◆ **Aim of the exercise**: A single stretch of the material below is to be transcribed exactly, starting at the line with "text: (764, 482)" and ending after the line with "text: (893, 932)".

◆ **Extracted information**:
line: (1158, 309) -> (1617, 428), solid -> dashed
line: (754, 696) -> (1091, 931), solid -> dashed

* * *

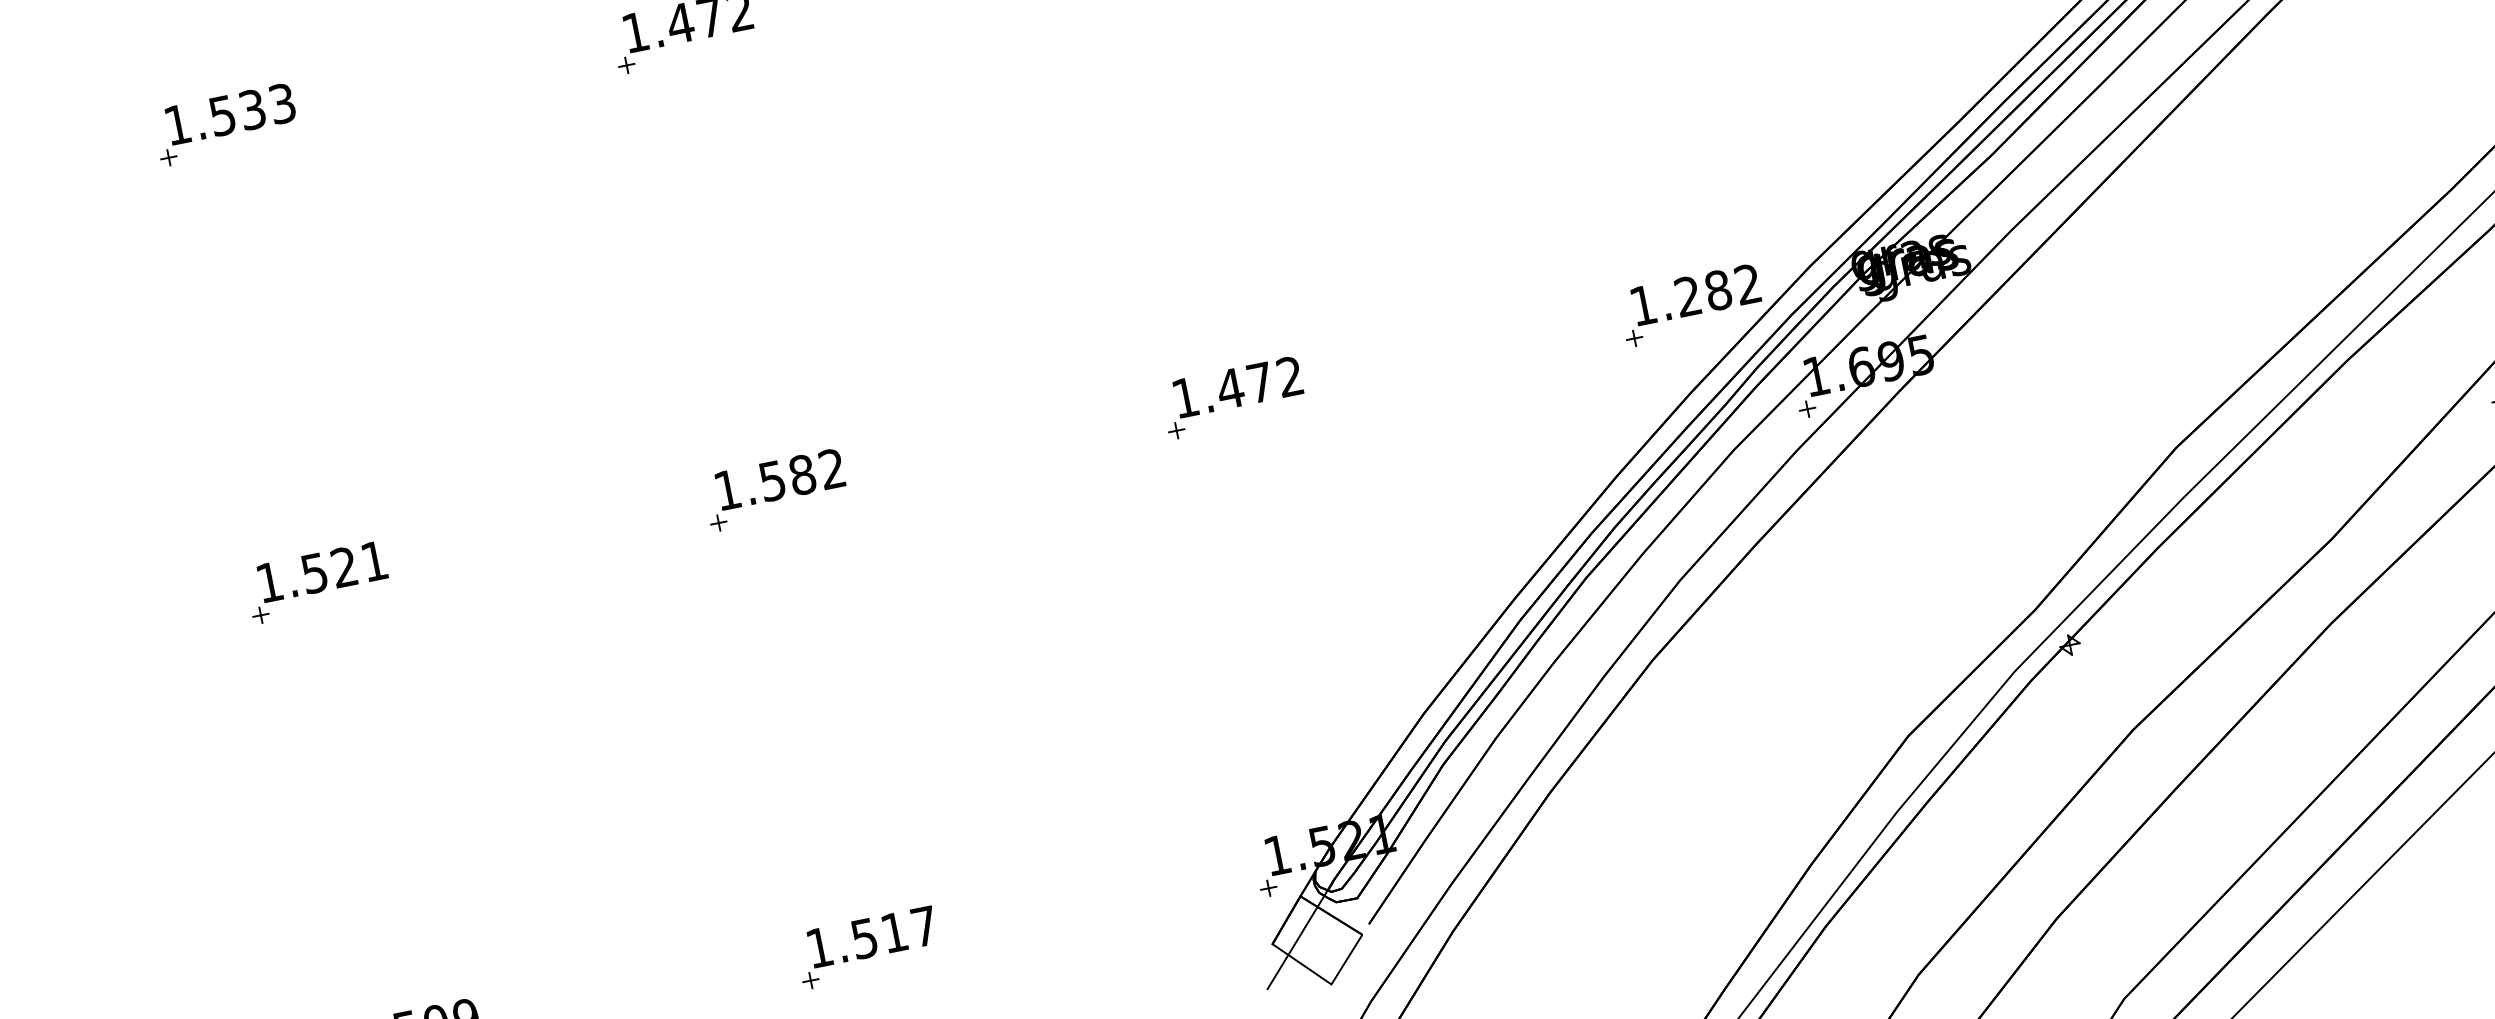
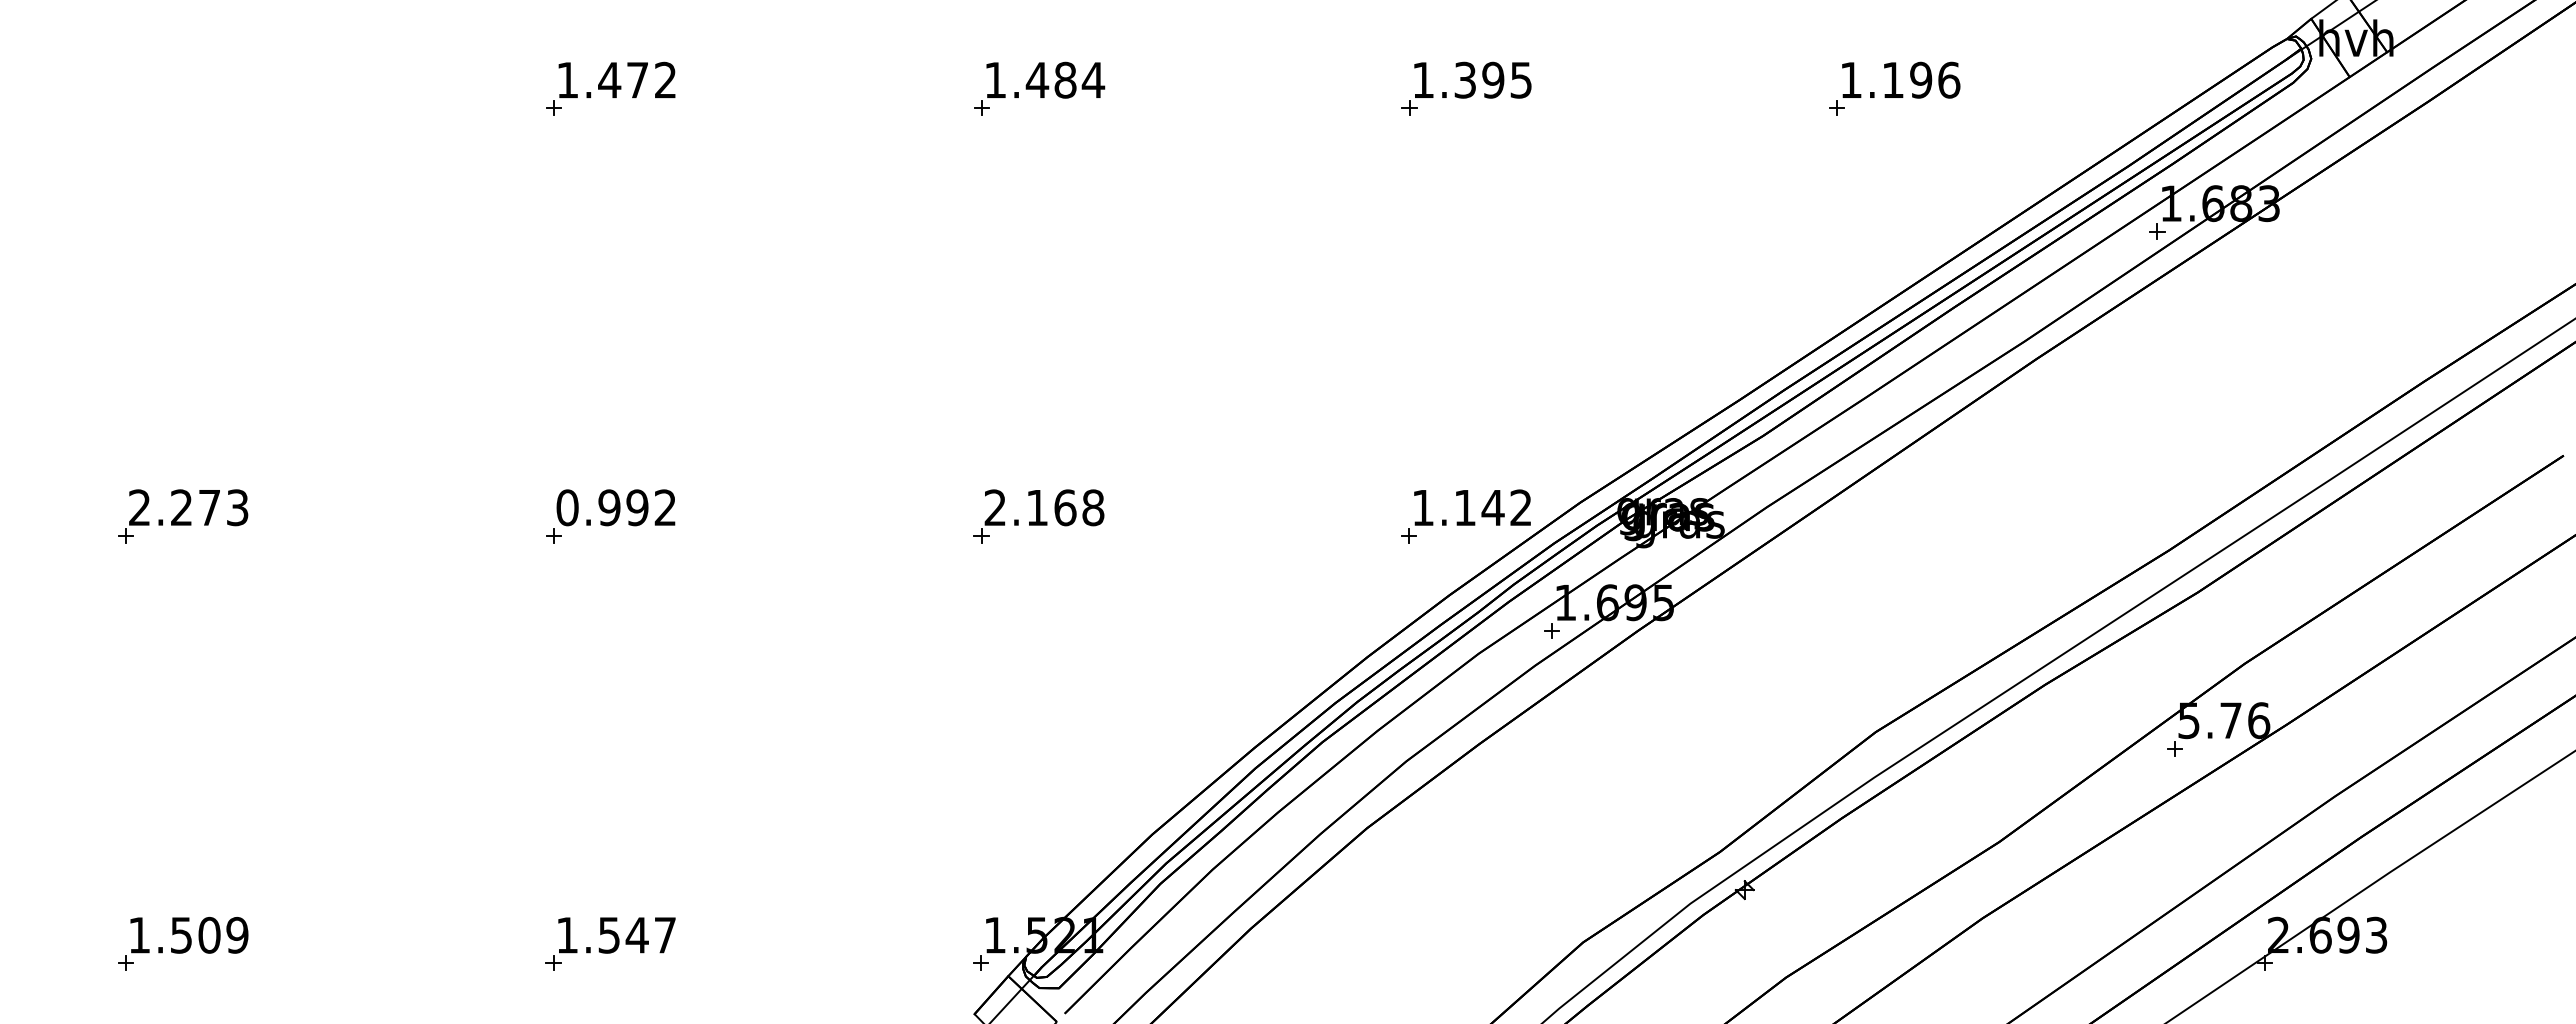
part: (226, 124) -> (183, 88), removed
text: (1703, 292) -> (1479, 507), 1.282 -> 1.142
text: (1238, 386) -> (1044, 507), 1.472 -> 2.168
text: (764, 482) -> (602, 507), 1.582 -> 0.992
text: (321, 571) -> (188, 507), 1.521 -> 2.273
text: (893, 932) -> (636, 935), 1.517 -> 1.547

◆ **Completed exercise**:
text: (764, 482) -> (602, 507), 1.582 -> 0.992
text: (321, 571) -> (188, 507), 1.521 -> 2.273
text: (893, 932) -> (636, 935), 1.517 -> 1.547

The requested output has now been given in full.